As Crawford points out, the U.S.’ track record for fiber installation is notoriously bad. Even with the help of federal grants to install fiber throughout urban and rural communities, installation is nowhere it needs to be to support 5G in many parts of the country, which is why telcos like AT&T and Verizon are racing to install as much fiber as possible as quickly as they can.

Rural areas in particular suffer because many currently rely on outdated coax cables which cannot handle today’s download/upload speeds for streaming services like Hulu or Netflix. Until recently, cable companies monopolized the internet markets (especially in rural areas), a situation the Trump administration’s Federal Communications Commission (FCC) seeks to change by encouraging telcos into the market.

China, meanwhile, could zoom past the U.S. with regard to fiber installation. A study from Rethink Research expects China’s fiber network to have almost 200 million lines by 2023, and the U.S. less than 40 million.

The FCC’s recent order to accelerate small cell deployment — another type of infrastructure necessary for 5G — could help the U.S. catch up. Verizon just announced it will deploy 5G to 30 cities by the end of the year, following the same promise from T-Mobile.

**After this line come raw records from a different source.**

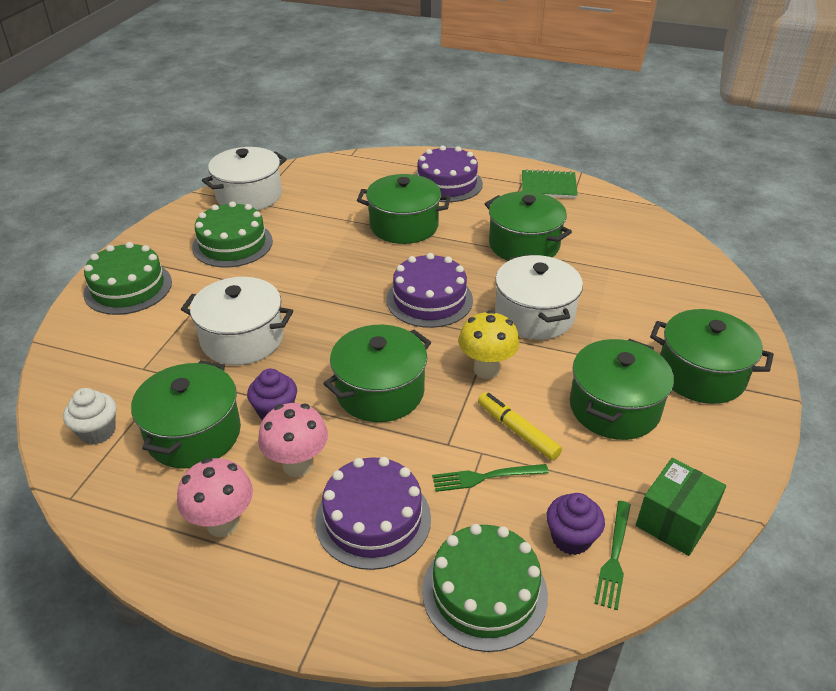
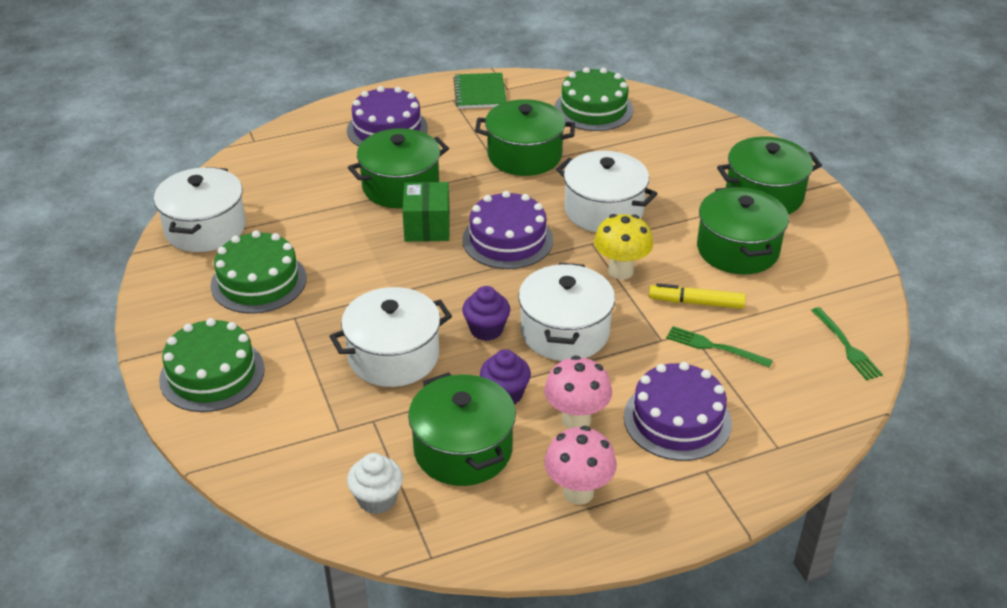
camera: 40 degrees left, 0 degrees up
(380, 392) = (565, 332): green pot -> white pot
(484, 477) = (713, 347): green fork -> green fork turned 75 degrees clockwise
(484, 592) = (800, 416): green cake -> green cake (593, 109)
(548, 186) = (480, 93): green notebook -> green notebook turned 60 degrees counterclockwise
(571, 538) = (810, 351): purple cupcake -> purple cupcake (486, 329)
(674, 521) = (854, 302): green box -> green box (427, 227)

But a Deloitte study notes that small cells will only help so much.

“Without more deep fiber, carriers will be unable to support the projected 4x increase in mobile data traffic between 2016 and 2021,” the study reads. “The lack of funding and motivation to deploy fiber creates an uncertain future for wireless and wireline connectivity.”

Based on the data, the U.S. 5G network may cluster in more urban areas and have more connections as the Cisco report states, while the Chinese 5G network may be more evenly distributed due to its aggressive fiber installation tactics.

To stay ahead in the 5G race, then, the Deloitte study contends policymakers as well as industry leaders should work together to encourage fiber investment.

“Carriers are already making 5G investment decisions; ambiguous or delayed legislation may lead carriers to commit to investments that are inconsistent with the goals of increased network densification, greater broadband competition, and closing the digital divide,” the study reads. “Without rapid and decisive action, the costs to recover may soon become insurmountable.”